“I am not a crook,” Richard Nixon famously protested. Donald Trump did not trouble himself with that. He was much more concerned with not being a sucker, and getting away with things. And he knew what he was doing.
Trump tapped into something deep about our era — something that is captured well in the opening monologue on the Netflix hit “I Care A Lot.”
“Playing fair is a joke invented by rich people to keep the rest of us poor,” says Marla Grayson, whose scam is tricking the system into appointing her the “guardian” of elders she then robs. “’Cause there’s two types of people in this world: the people who take, and those getting took. Predators and prey. Lions and lambs. And I’m not a lamb.”
Versions of this idea have been around for a while, gaining currency whenever times are tough. Honore de Balzac gave it vivid and eloquent life in his novel Pere Goriot from 1835, a period when France was dominated by a exploitative bourgeoisie — a little like today’s West.
“There are but two alternatives — stupid obedience or revolt,” charismatic scoundrel Vautrin advises a young student. “Honesty is nothing to the purpose … Corruption is a great power in the world. Moralists’ strictures will never change it. … The secret of a great success (is) a crime that has never been found out, because it was properly executed.”
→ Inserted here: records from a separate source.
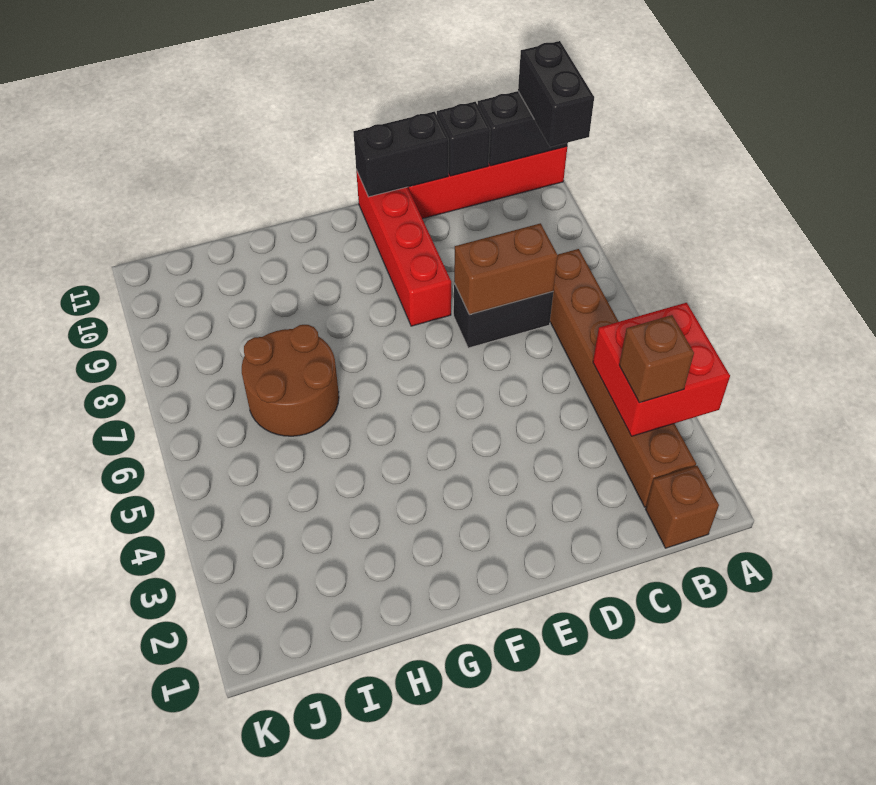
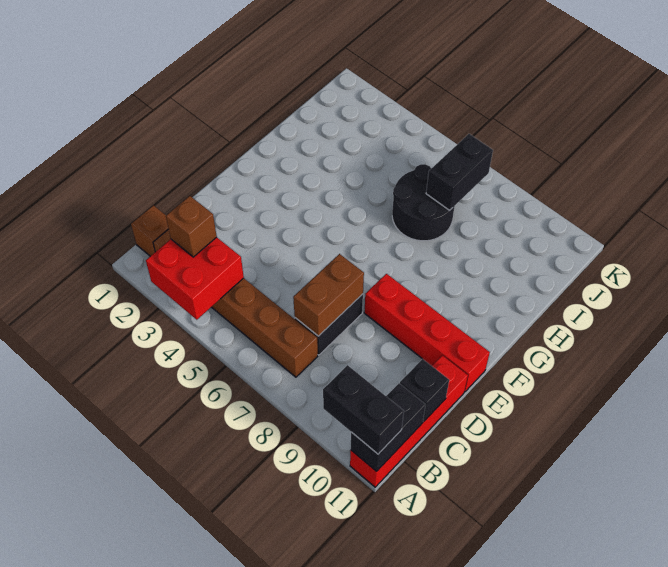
black brick D11:E11 level 2 -> black brick I7:J7 level 2
brown round brick H6:I7 level 1 -> black round brick H6:I7 level 1

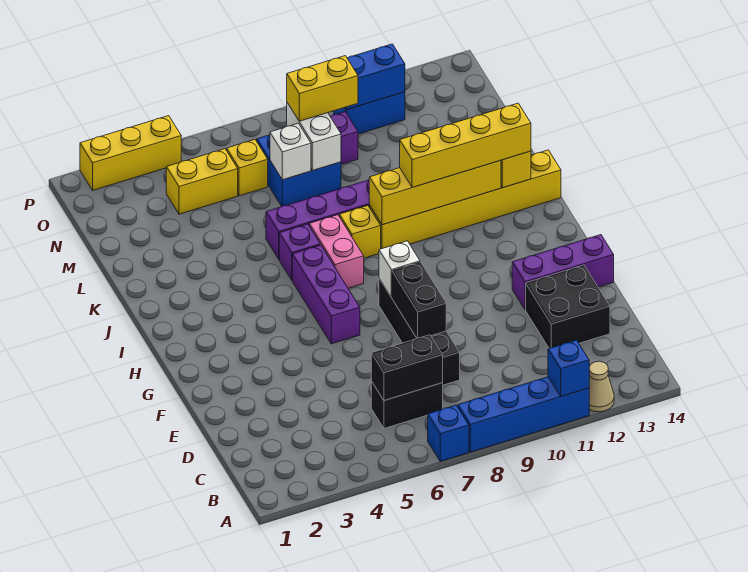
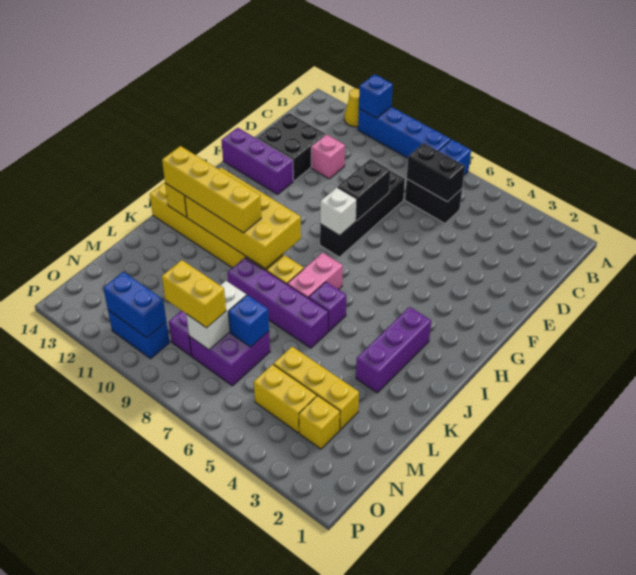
tan cone A12 level 1 -> yellow cone A12 level 1
none -> pink brick D11 level 1
purple brick G6:I6 level 1 -> purple brick I3:K3 level 1
yellow brick J9:J12 level 2 -> yellow brick I9:J12 level 2
blue brick M7:N8 level 1 -> purple brick M7:N8 level 1
white brick M7 level 2 -> blue brick M7 level 2
yellow brick N6 level 1 -> yellow brick N3 level 1
yellow brick P2:P4 level 1 -> yellow brick M3:M5 level 1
When Vautrin is himself discovered to be a wanted criminal and hauled away by police, onlookers support him and turn viciously on the snitch. So it can be when there is anger at the system.
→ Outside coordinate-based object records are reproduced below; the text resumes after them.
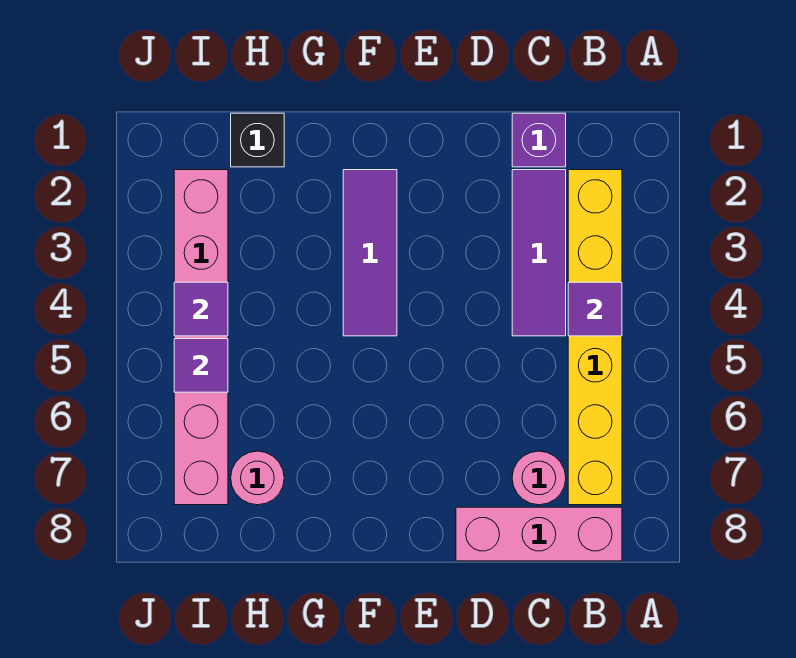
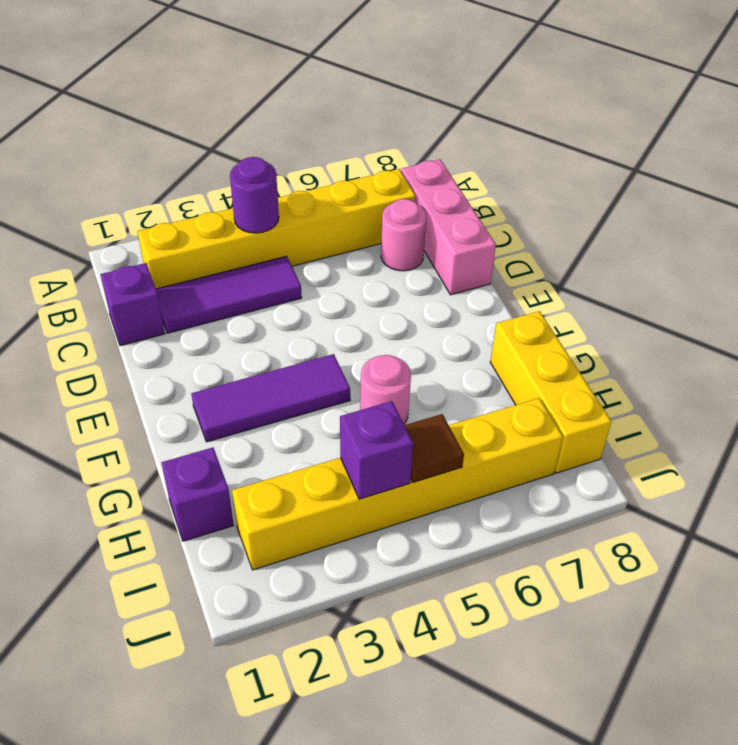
purple tile B4 level 2 -> purple round brick B4 level 2
none -> yellow brick G8:I8 level 1
black brick H1 level 1 -> purple brick H1 level 1
pink round brick H7 level 1 -> pink round brick G5 level 1
pink brick I2:I7 level 1 -> yellow brick I2:I7 level 1
purple tile I4 level 2 -> purple brick I4 level 2
purple tile I5 level 2 -> brown tile I5 level 2

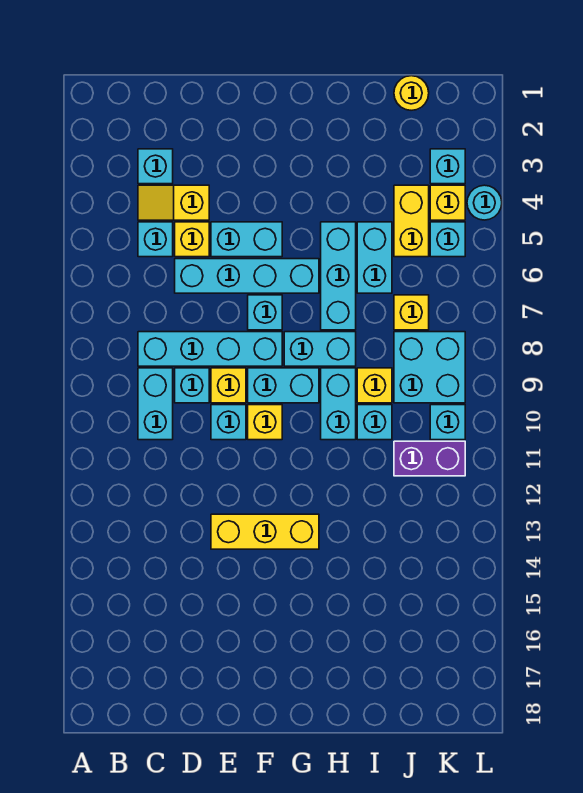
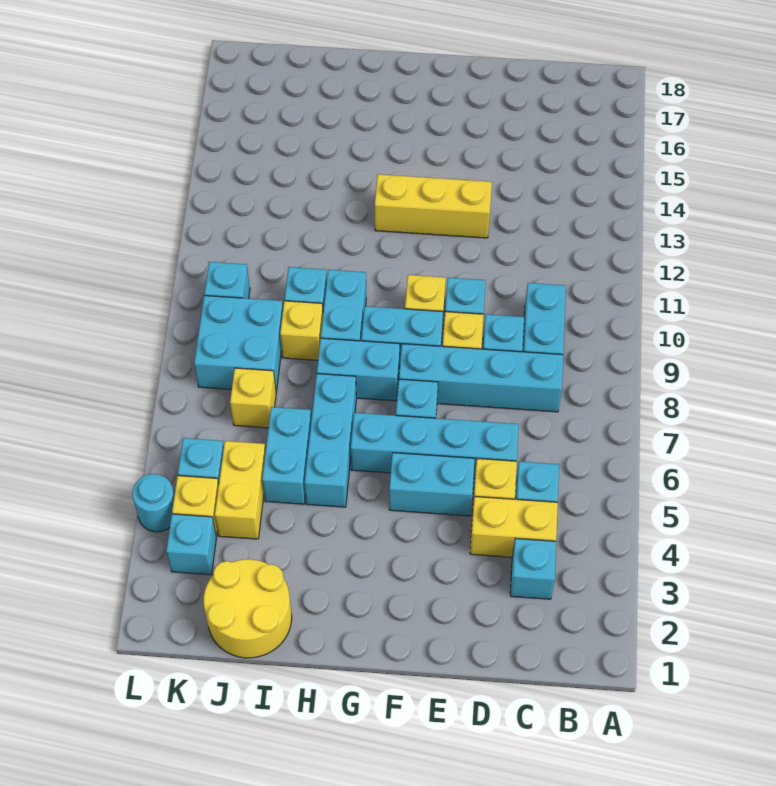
yellow slope C4:D4 level 1 top D -> yellow brick C4:D4 level 1
yellow round brick J1 level 1 -> yellow round brick I1:J2 level 1
purple brick J11:K11 level 1 -> none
In the two centuries since pre-Victorian times the West has tried to build something fairer: social safety nets, universal human rights, protection of minorities and equality under the law. Liberal democracy, in short.
But the wheels are coming off the ideals these days. Globalization, technology, climate change and migration have whipped up such a frenzy that democracies, with their assumption of a comprehending and rational public, are in significant distress.
America offers the most shocking indication of it. Despite great wealth the United States has the worst inequality in the developed world (Forbes found almost two-thirds of Americans couldn’t cover a $500 emergency). In the past 40 years the middle class has stagnated while CEO pay has risen tenfold. Just when it needs healthcare, America tolerates tens of millions without health insurance. It has the world’s only student debt crisis. And none of it seems fixable because of an ossified setup underpinned by a non-egalitarian electoral system greased by corporate money. Vautrin would approve.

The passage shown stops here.